CHW 7, @KCR 5 — Ned Yost’s legion of critics got one of their wishes, as the KC skipper summoned both of his set-up stars before their appointed round. It may prove to be the last time. Conor Gillaspie’s 3-run triple off Wade Davis in the 7th trumped a 5-4 Royals lead, and snapped with one stroke the scoreless streaks of both Davis and Kelvin Herrera. The latter got the Royals through a minor spot in the 6th, but when he let Sox reach the corner sacks the next inning, with one down and Jose Abreu stepping in, Yost turned to his whiff machine — Davis’s first entry before the 8th inning this year. But Abreu fouled away a trio while a walk, and Gillaspie likewise fought off strike three before finding an outfield seam.

  • The loss cost KC a chance to tie Oakland for the top wild card, and shaved their lead over Seattle to one game — and still the suspended game looms.
  • The zero streaks of Davis and Herrera both began on June 27, and had passed 31 innings. Since 2009, only Craig Kimbrel had a longer string of scoreless relief stanzas.
  • Yost set a Royals record by using nine pitchers in a 9-inning game. Seven of them worked less than one inning, a count exceeded but once in MLB history (you’ll never guess who managed that one!), and equaled just twice. Six got exactly two outs, which is a first — no other team game of any length had more than four such stints.
  • Another Yost milestone: His six mid-inning pitching maneuvers helped make it the longest regulation tilt in KC history, 4:16. (By the way, this 2-0 game from 1986 supposedly took 4:18, with only one pitching change. An A.P. story doesn’t mention the time. Anyone?)

MIL 3, @STL 2 (12 inn.) — A two-out steal by Carlos Gomez set up Hector Gomez’s first RBI, breaking a deadlock in the 12th, and the Brewers kept pace with Pittsburgh. Hector’s clutch hit in Jonathan Lucroy’s spot vindicated Ron Roenicke’s decision to pinch-run for his best hitter in the 9th, when the Crew pulled even against Trevor Rosenthal.
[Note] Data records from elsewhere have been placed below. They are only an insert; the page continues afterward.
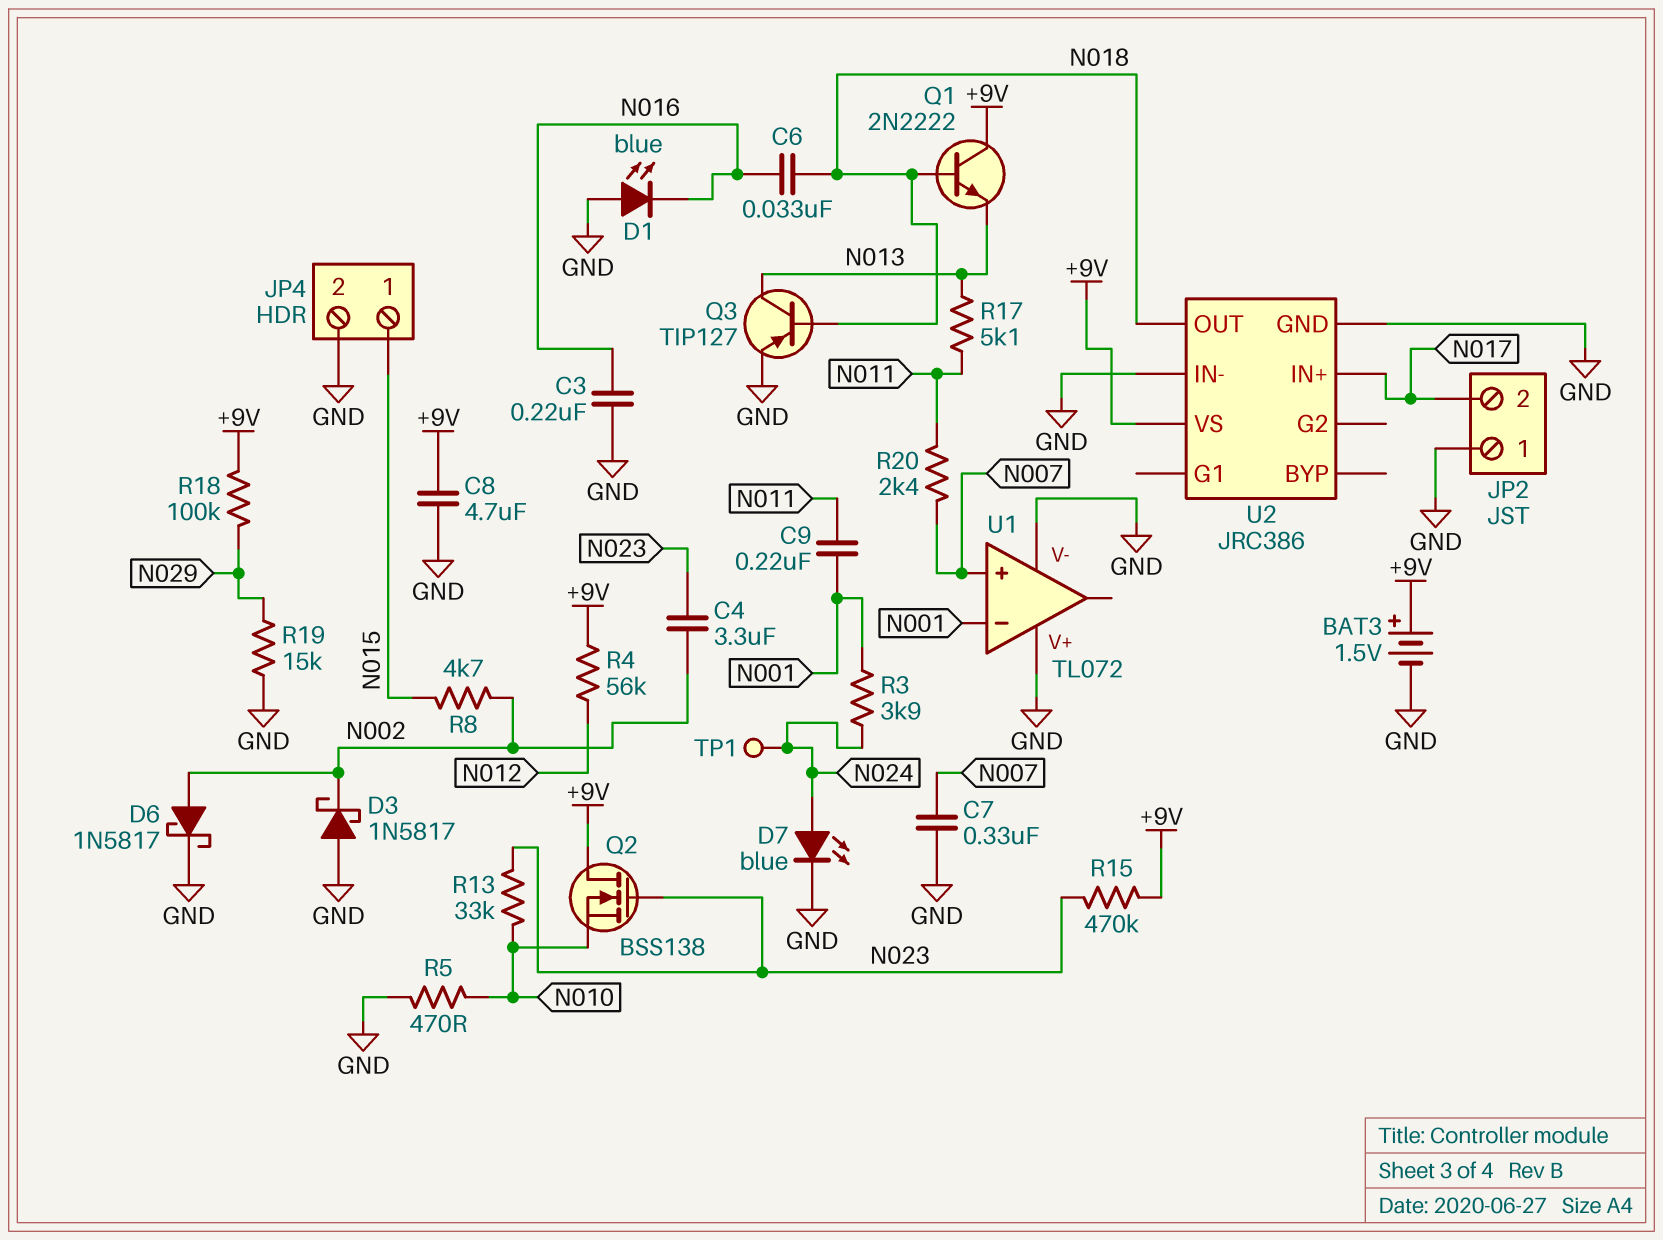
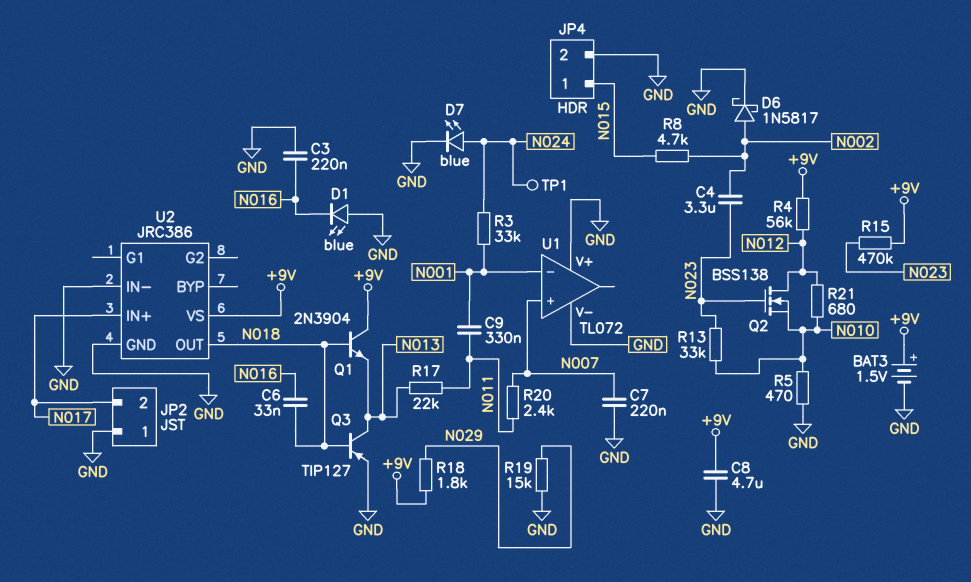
C7: 330nF (GND, N007) -> 220nF (GND, N007)
C9: 220nF (N001, N011) -> 330nF (N001, N011)
D3: schottky 1N5817 (A GND, K N002) -> none
Q1: NPN 2N2222 (B N018, C +9V, E N013) -> NPN 2N3904 (B N018, C +9V, E N013)
Q2: NMOS BSS138 (G N023, D +9V, S N010) -> NMOS BSS138 (G N023, D N012, S N010)
R3: 3.9k (N001, N024) -> 33k (N001, N024)
R17: 5.1k (N011, N013) -> 22k (N011, N013)
R18: 100k (+9V, N029) -> 1.8k (+9V, N029)
R21: none -> 680 (N010, N012)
SEA 13, @LAA 2 — After being completely shut down by Cory Rasmus, the Mariners jumped all over his relief, batting around in both the 5th and 6th frames to blast away an early 2-0 deficit. Seattle starter Roenis Elias left with an achy elbow after starting the home 4th, but five relievers got the last 18 outs from just 19 batters and 61 pitches; there was a single and a walk, and Josh Hamilton came up short on a steal attempt.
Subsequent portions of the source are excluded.